Fixing a Fat Nation
Why Diets and Gyms Won't Save Us from the Obesity Epidemic
ResearchPosted on rand.org 2001Published in: The Washington Monthly, v. 33, no. 12, Dec. 11, 2001 p. 1-10
Why Diets and Gyms Won't Save Us from the Obesity Epidemic
ResearchPosted on rand.org 2001Published in: The Washington Monthly, v. 33, no. 12, Dec. 11, 2001 p. 1-10
Since the 1950s, health experts have been warning Americans to lose weight and telling them how: by eating less and exercising more. Over that time, obesity rates tripled. It's time to admit that we are losing the battle against obesity and, given the rate we are dying from it, to start treating obesity like an infectious epidemic. Combating obesity and its many attendant illnesses will not require more cholesterol-lowering drugs, diet books, or workout videos, but rather a retooling of our environment to get us moving again and to put the doughnuts a little farther out of reach.
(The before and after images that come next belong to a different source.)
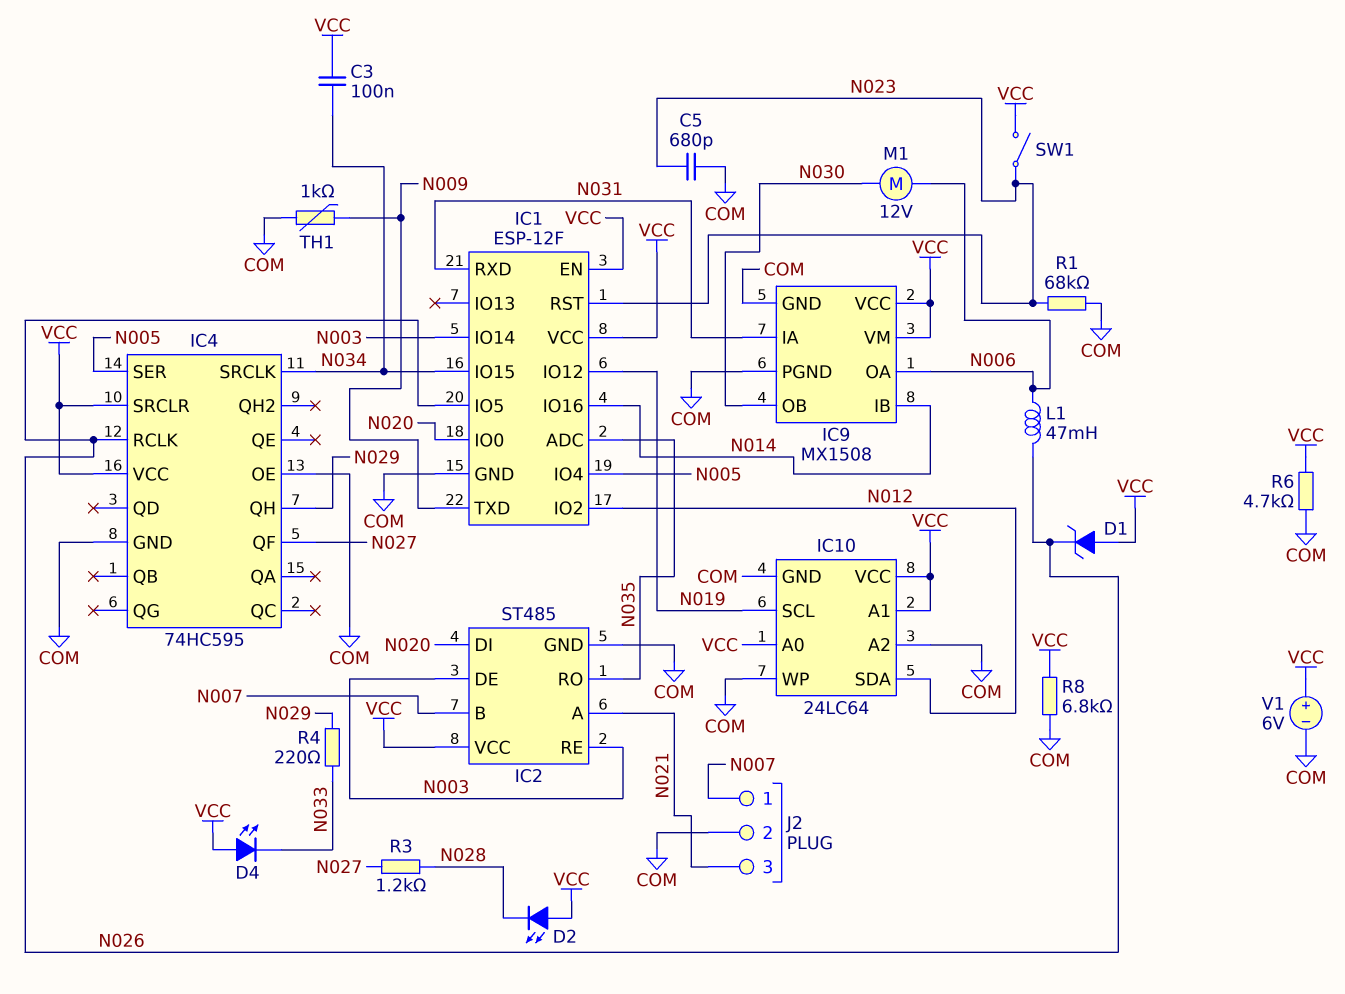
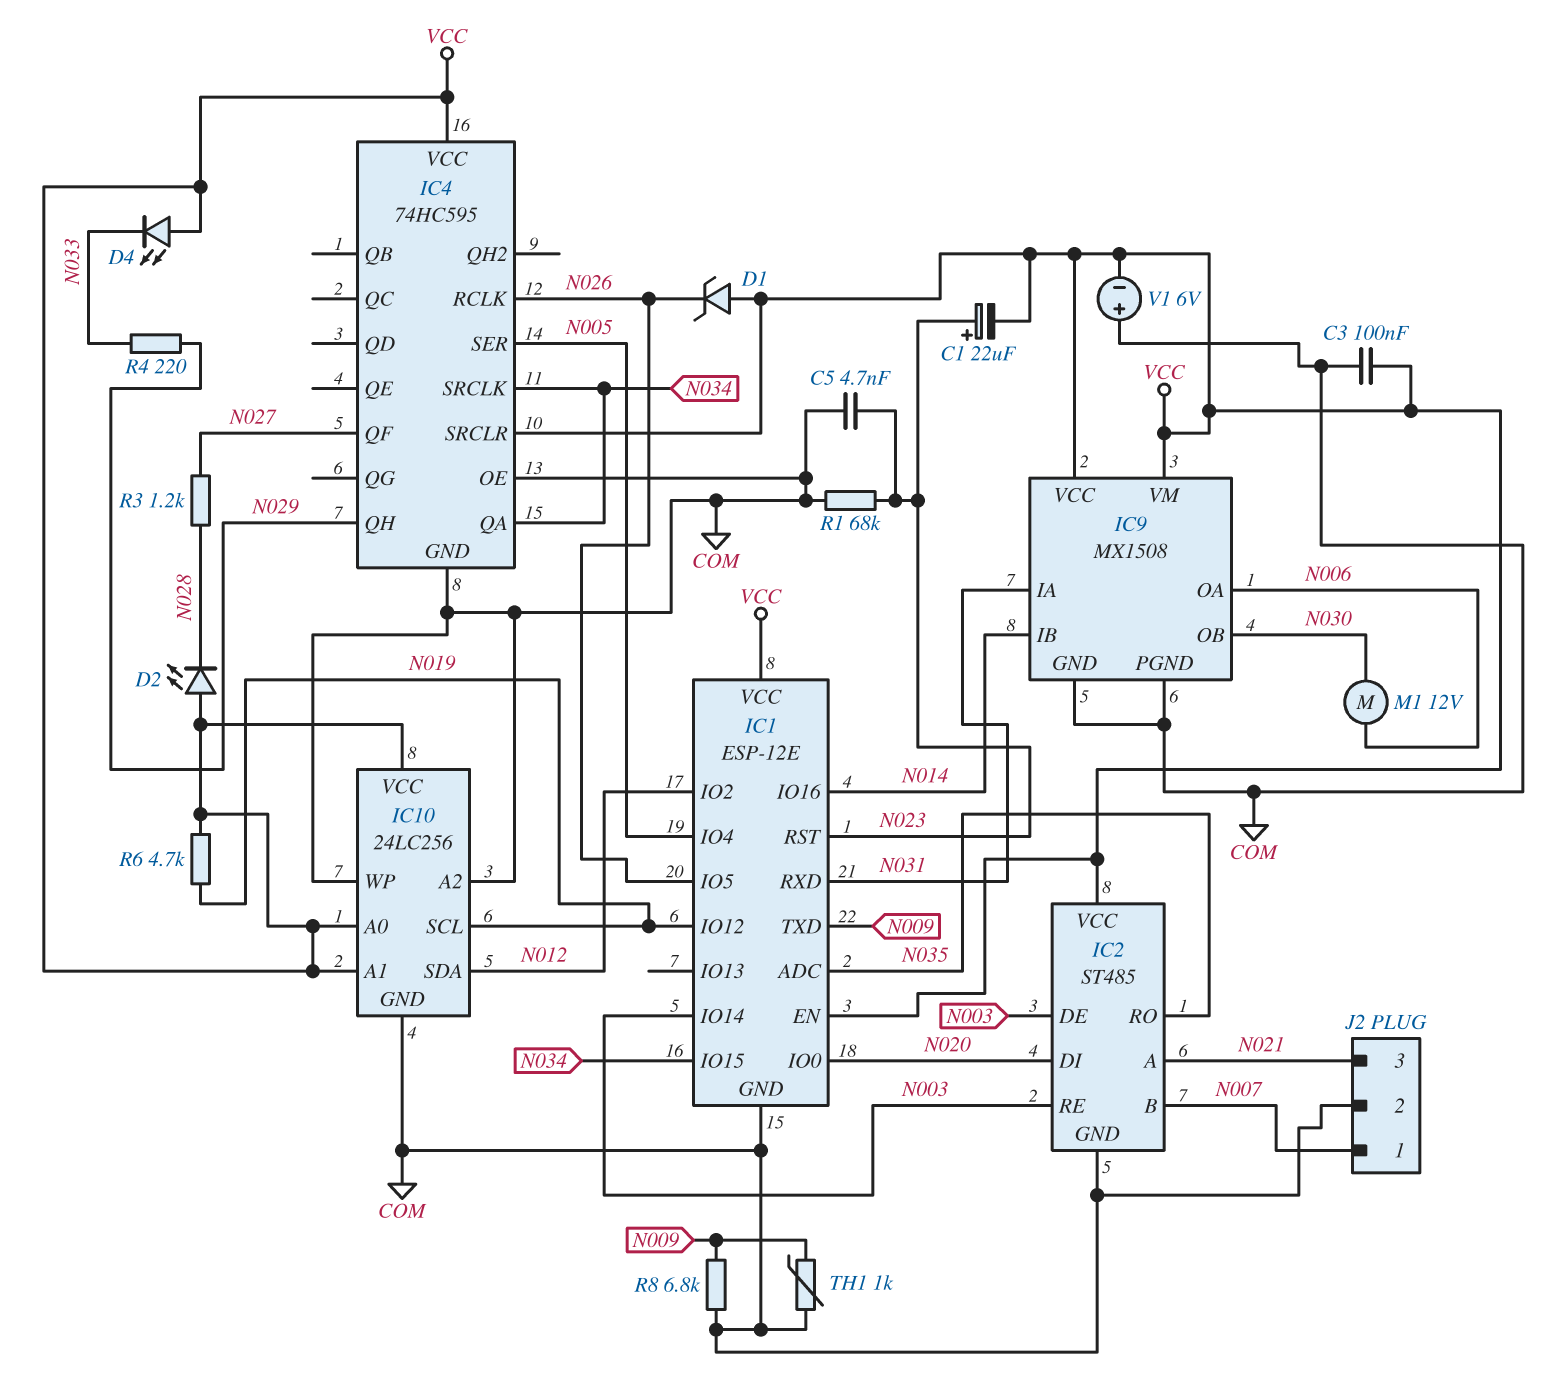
C1: none -> 22uF (plus N023, minus VCC)
C3: 100nF (N034, VCC) -> 100nF (COM, VCC)
C5: 680pF (COM, N023) -> 4.7nF (COM, N023)
IC1: ESP-12F -> ESP-12E
IC4 pin QA: none -> N034
IC10: 24LC64 -> 24LC256
L1: 47mH (N006, N026) -> none
R6: 4.7k (COM, VCC) -> 4.7k (N019, VCC)
R8: 6.8k (COM, VCC) -> 6.8k (COM, N009)
SW1: switch (N023, VCC) -> none
V1: 6V (plus VCC, minus COM) -> 6V (plus COM, minus VCC)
To blunt the epidemic, we can: regulate junk food with a Twinkie Tax; regulate junk food industry advertising, at least to kids; limit the availability of junk-food/fast-food outlets, especially around schools; strengthen and enforce USDA regulation of foods sold in schools; redesign the environment to create more densely built neighborhoods that integrate residential and commercial real estate and include bikeways and walking paths for getting around; design buildings to encourage the use of stairs; expand PE classes in schools. None of these ideas are new, but they are hampered by government agencies with misdirected priorities, lack of regulatory power, and conflicting missions, as well as the view that health is exclusively an individual responsibility. History has shown that in dealing with epidemics of all sorts, ultimately collective, not individual, action radically improves public health.